I liked "The Leftovers" a lot in the first season and just felt like they started doing way too much, in terms of introducing strange unexplained plot points, in the second season. The third season mostly ramped that up but I enjoyed a little more, perhaps because I knew this was the end and they couldn't lead me down too much of a blind alley this late in the game. And I kind of like how in the end it really centered on Kevin and Nora, it wasn't perfect but it was a better finale than I expected.

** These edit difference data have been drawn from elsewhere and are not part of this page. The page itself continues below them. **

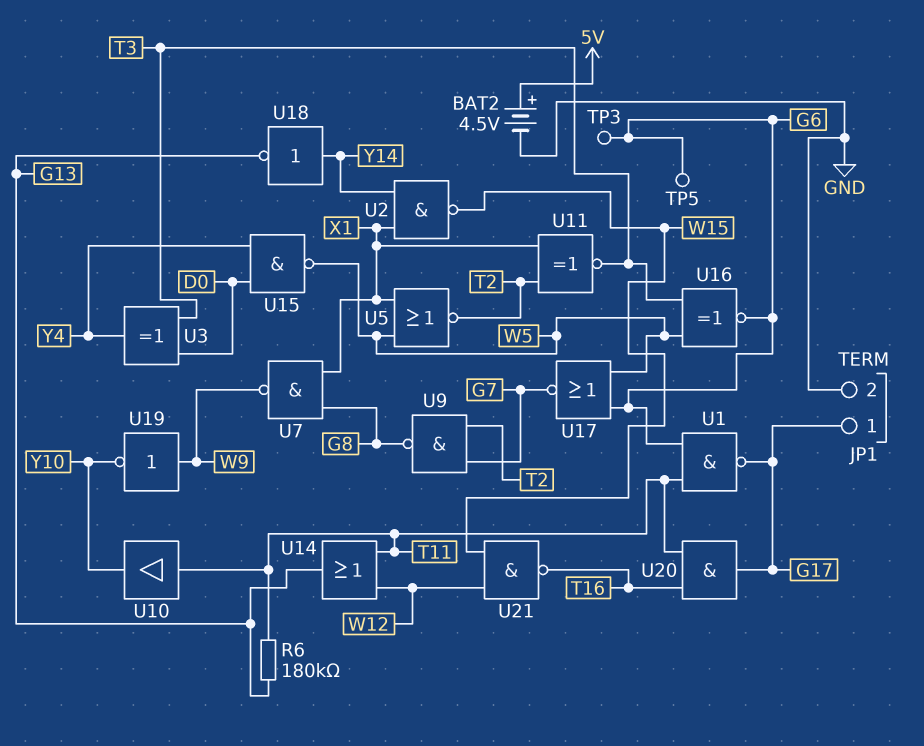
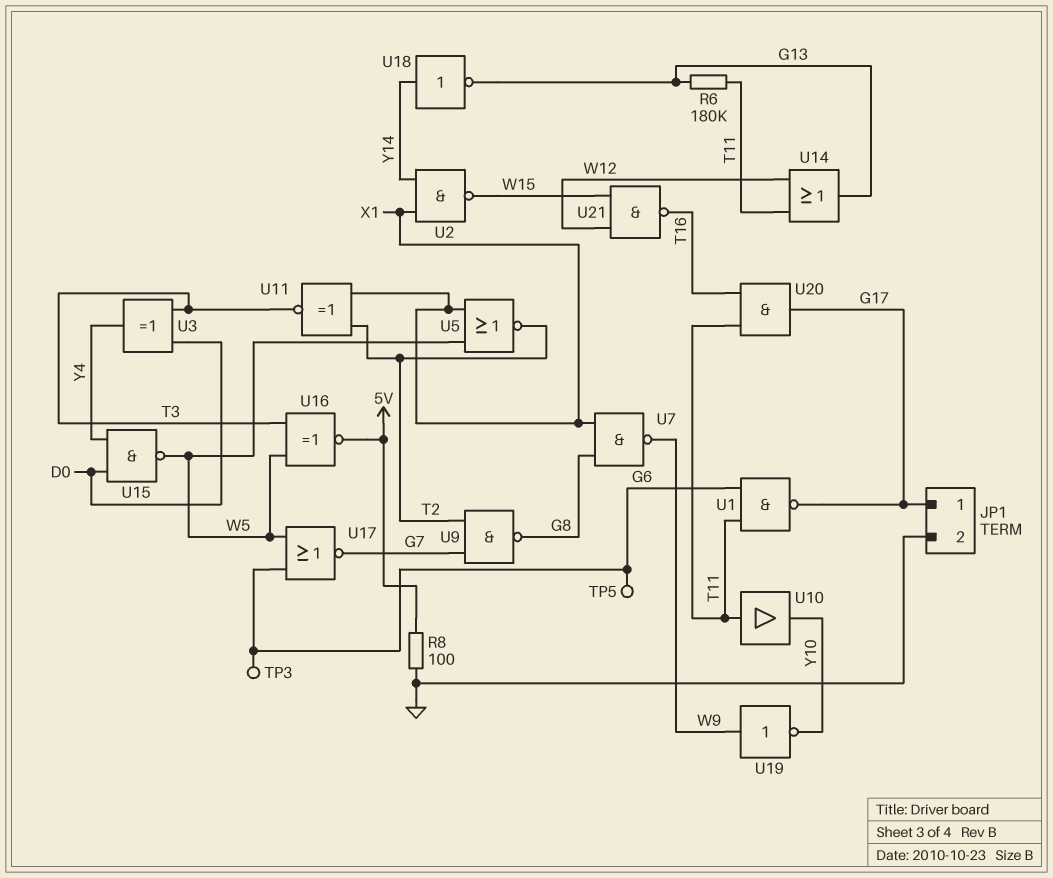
BAT2: 4.5V (plus 5V, minus GND) -> none
R8: none -> 100 (5V, GND)
U16: XNOR (in T3, in W5, out G6) -> XNOR (in T3, in W5, out 5V)

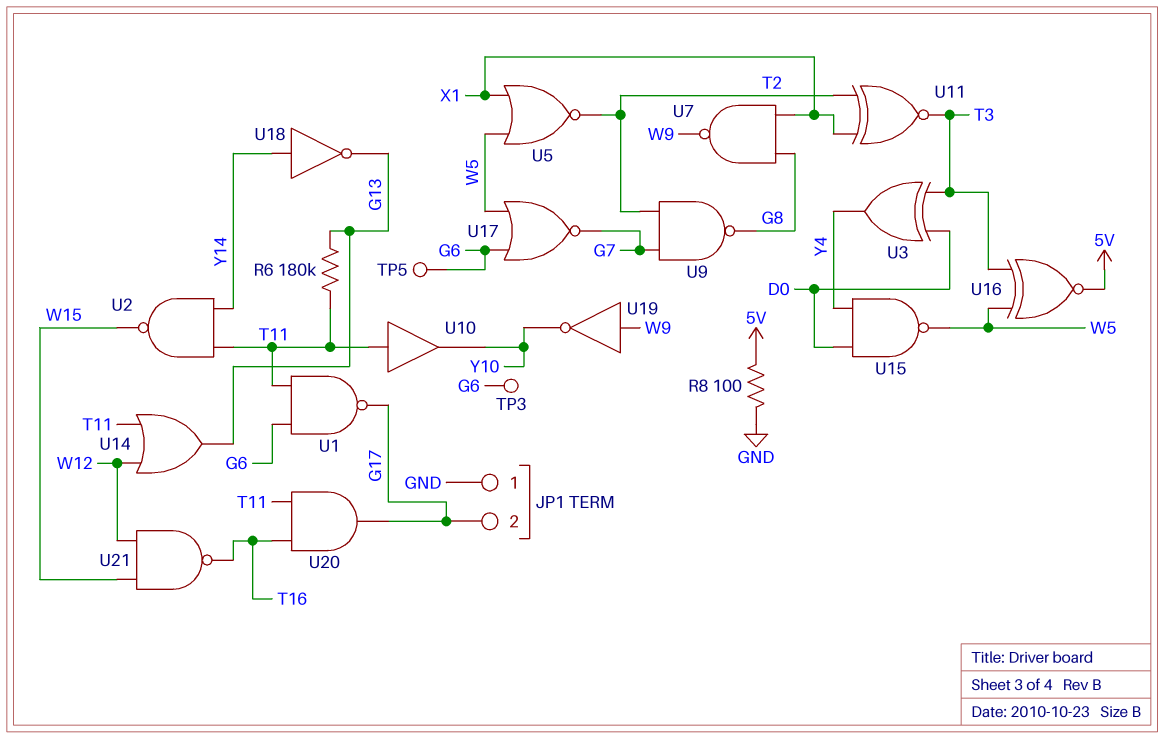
JP1 pin 1: G17 -> GND
JP1 pin 2: GND -> G17
U2: NAND (in X1, in Y14, out W15) -> NAND (in T11, in Y14, out W15)

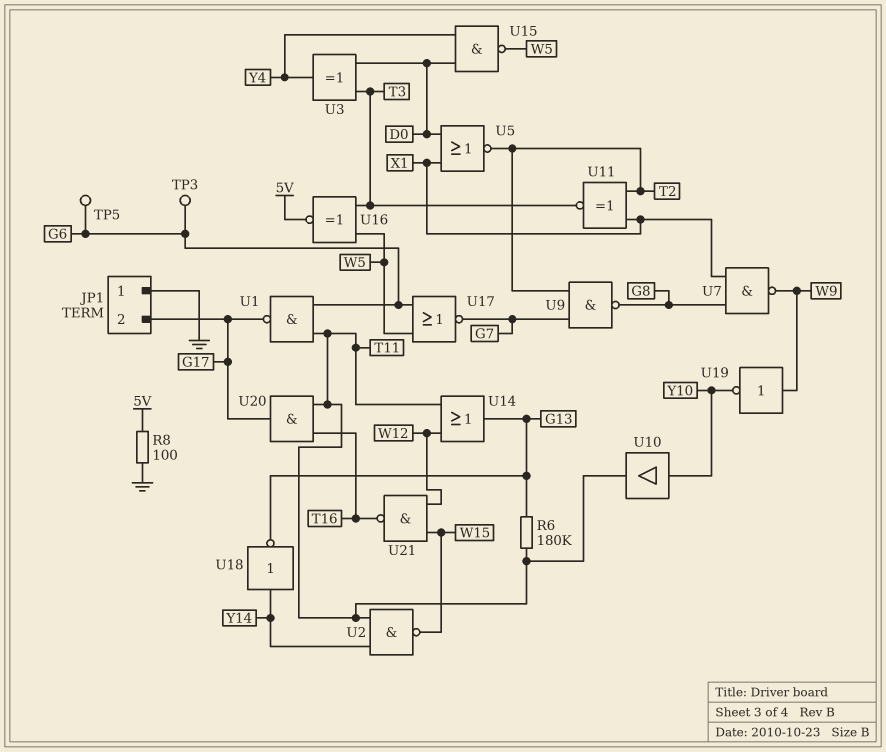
U5: NOR (in W5, in X1, out T2) -> NOR (in D0, in X1, out T2)
U10: buffer (in T11, out Y10) -> buffer (in Y10, out T11)

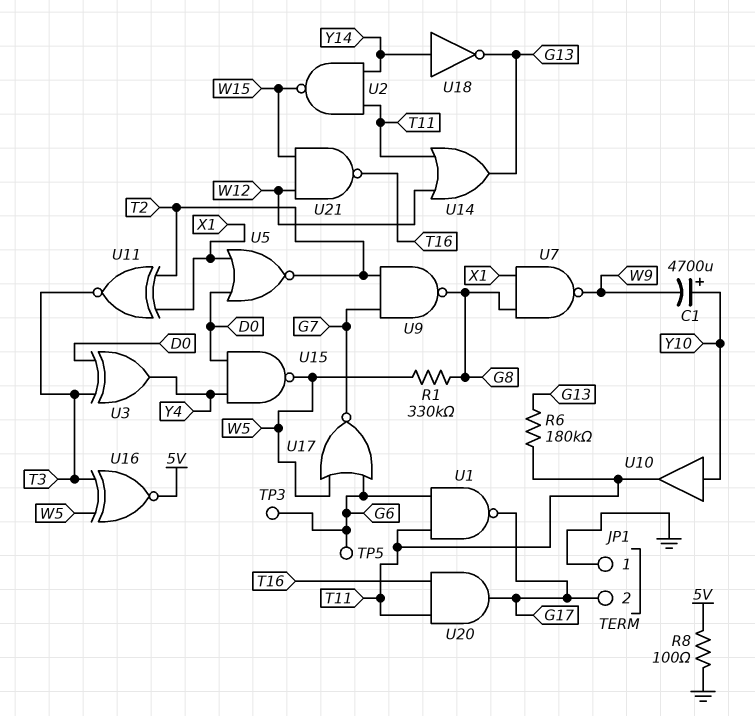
C1: none -> 4700uF (plus Y10, minus W9)
R1: none -> 330k (G8, W5)
U19: NOT (in W9, out Y10) -> none

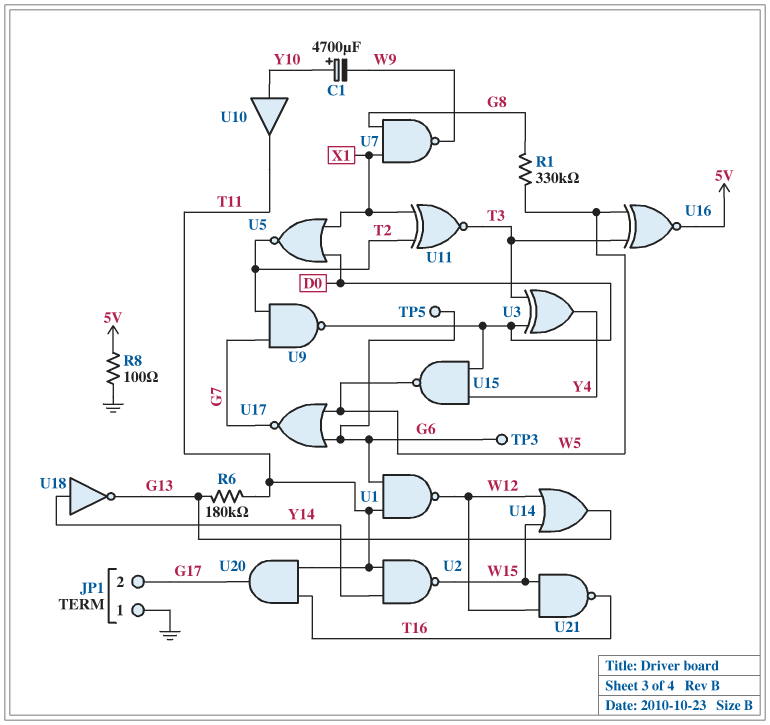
U1: NAND (in G6, in T11, out G17) -> NAND (in G6, in T11, out W12)
U9: NAND (in G7, in T2, out G8) -> NAND (in G7, in T2, out D0)
U14: OR (in T11, in W12, out G13) -> OR (in W12, in W15, out G13)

o) "People Just Do Nothing"
This British series just came to Netflix in the U.S., and it's some kind of Spinal Tap mockumentary about garage and drum'n'bass pirate radio DJs. And maybe I'm just a little too far removed from the culture being satirized to get all of the jokes, but the characters kind of just seem like the kind of boneheads that I assume those people are in real life so I dunno, it's just not that funny to me. You could tell me it's a straight up documentary and I might believe you.

p) "Silicon Valley"
I liked the episode where Dinesh became CEO and fucked everything up, I kinda wish they did more things like that to kind of mix up the dynamics of the group to comic effect, honestly they could've milked that scenario for a lot longer. I wouldn't say this show can't be good without TJ Miller but I definitely think they'll have their work cut out for them. In this age of Juicero and weekly Uber controversies, this show will probably never run out of things to satirize.

q) "Twin Peaks"
I'm the kind of person who thinks Eraserhead is David Lynch's crowning achievement and "Twin Peaks" was just an intermittently entertaining little experiment, and in general I cast a lot of suspicion towards all of these revivals of old cult TV shows. Still, we're talking about a major filmmaker, who hadn't made a feature film in over a decade and who I'd assumed may never make another film, coming back to direct 18 hours of television. And the memorably odd, imaginative things I've seen in the first 3 episodes are at least a lot more worth the effort than, say, that new season of "The X-Files," and I particularly liked the odd little chapter about the girl bringing the guy coffee in the first episode. But some of the visual effects kind of cross the line from inventive and handmade to just kind of cheap and shitty-looking, and I really just don't care enough about "Twin Peaks" mythology to try and figure out what the hell is going on.